ポツン村の戦い13
読んでいただきありがとうございます。
ポツン村の戦いが、遅々と進まず延々と続くことに辟易される方もいらっしゃると思いますが、これも作者の特徴と思っていただきたいと切に思います。
ただ書いていて思うのは、動きを文章にすることのなんと難しいことか!頭の中に浮かんでいる映像を文章にするのはなんと難しいのだろうと泣いております。プロの方たちというのは、本当にスゴいモノですね。私は、これがまったく初めての小説なので、時たま投げ出したくなります。
まだこの先続きますので、よろしくお願いいたします。
あ、それと誤字の指摘を都度頂きありがとうございます。助かってます。自分で見返しても分からないものだなぁと感じます。製品検査で同じ目で何回検査しても不良を発見できないのと同じモノなんですね(^_^;)
1杯だけのつもりだったが、こらえきれずゾビーニンはお代わりをし、さらにもう1杯飲んでしまった。部下たちは1杯だけと言っているのだが、ここは隊長権限でチャラとして、部下たちの妬み顔は知らん顔している。
バルトロマイが恐る恐るといった風に、
「隊長様、前の方の兵隊さんたちに酒を持って行こうと思うのですが?」
と聞くとゾビーニンは
「そんなことわぁ、気にせんで良い!持って来た酒は我々のものだ!我々が全部飲んでやる!!」
上機嫌で叫んだ。
「この酒は旨いな!オマエの村で作っているのか?初めて飲むぞ。この酒精が強いのがたまらん!」
ごきげんになったゾビーニンがバルトロマイに聞いた。
「これはサキライ帝国から伝わった酒で『ショウチュウ』というものでございます。今年初めて作りまして、村でもとても評判が良かったのでお持ちしました」
サキライ帝国から伝わったというのは、もちろん嘘である。マモルが福音派のトマルに命じて作らせたものだ。できた物を全部持ち込んだ。どうせ、村が焼かれれば灰になると思えば惜しくもない。そして樽の中には、4樽中2樽に下剤を混ぜてある。4樽全部に下剤を混ぜたかったが、下剤の在庫が2樽分しかなかったから。残りの1樽に眠り薬を入れ、もう1樽には入れるものがなく、そのままの何も入れていない『ショウチュウ』が入っている。薬の効きを遅くしてあるが、攻撃が始まる頃に効き目が出ると考えている。
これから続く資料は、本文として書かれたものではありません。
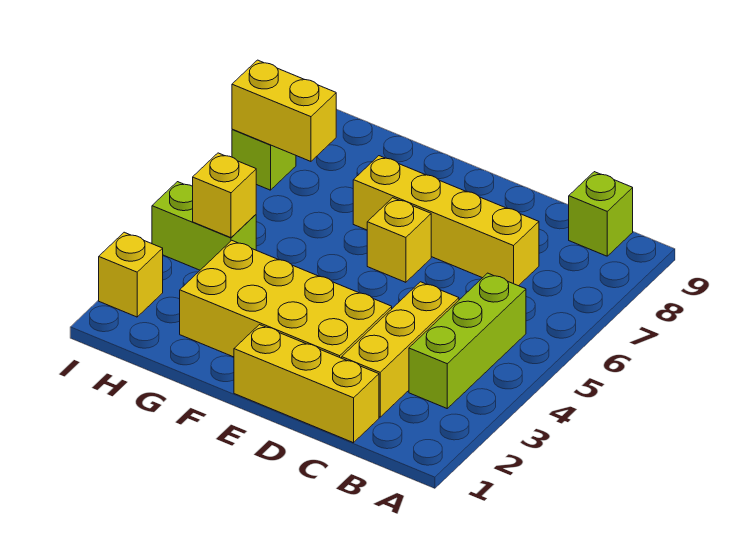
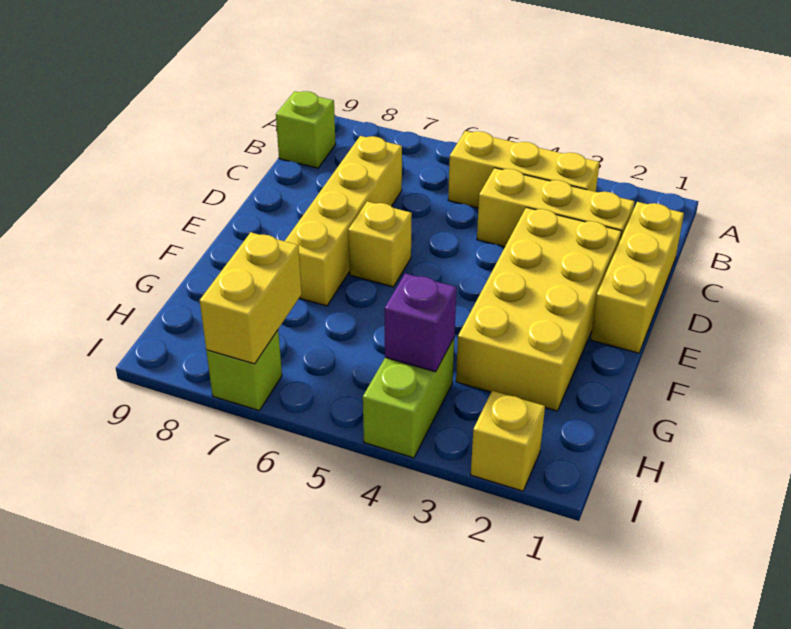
lime brick B3:B5 level 1 -> yellow brick B3:B5 level 1
yellow brick H4 level 2 -> purple brick H4 level 2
兵士たちは初めて飲む酒の味に違和感を持つことなく、飲んでいる。稀に下戸の兵士もおり、口にしないがそういうのは誤差の範囲内だ。
兵士たちは旨い酒を飲んで、この先の村に行けば、まだ酒があるんだろう、明日この村を襲って酒を奪えば好きなだけ飲めるだろうと考えている。
100ℓほど入る樽が4樽とも空になる頃には、兵士のほとんどに酒が行き渡った。中には、幸運なことに2杯目3杯目にありつけた兵士もいる。飲んだ兵士はみな上機嫌になり、横になっている者もいる。まだ攻撃の時間には早く、一眠りするくらいの余裕はあるはずだと考え、寝ている者もいる。酒が入ったせいで、輪になって話をしている者も多い。もう勝った気になって、肩を組んで勝ち戦の歌を歌っている者たちもいる。
すでに兵士たちからは気にも留められなくなったバルトロマイたちは、荷車から離れ騒いでいる兵士たちの視界に入らないよう隠れている。そして魔力袋から下剤を取りだし、目立たないように蓄えてある飲み水の中に混ぜていく。全ての飲み水に下剤を入れるまでのことをする必要はないのだ。だいたいできれば良いのだ。
そして次に帝国軍の馬車の中に油を撒き、火を付けた。昨日の雨のせいで、なかなか火が大きくならなかったが、福音派の者たちが馬車から離れる時間は十分あった。そしてまた、日を付けた馬車から距離を取り他の馬車に火を付ける。
「火事だ!」
馬車から火が上がり、弛緩していた兵士たちが声のした方を見ると、軍の後方の馬車が燃えている。ハッとして火を消しに行こうと立ち上がったとき、何人かは腹具合のおかしさを感じた。腹が下るほどではないが、もしかしたらこのまま行くと腹が下るのでないか?という予兆の感じ。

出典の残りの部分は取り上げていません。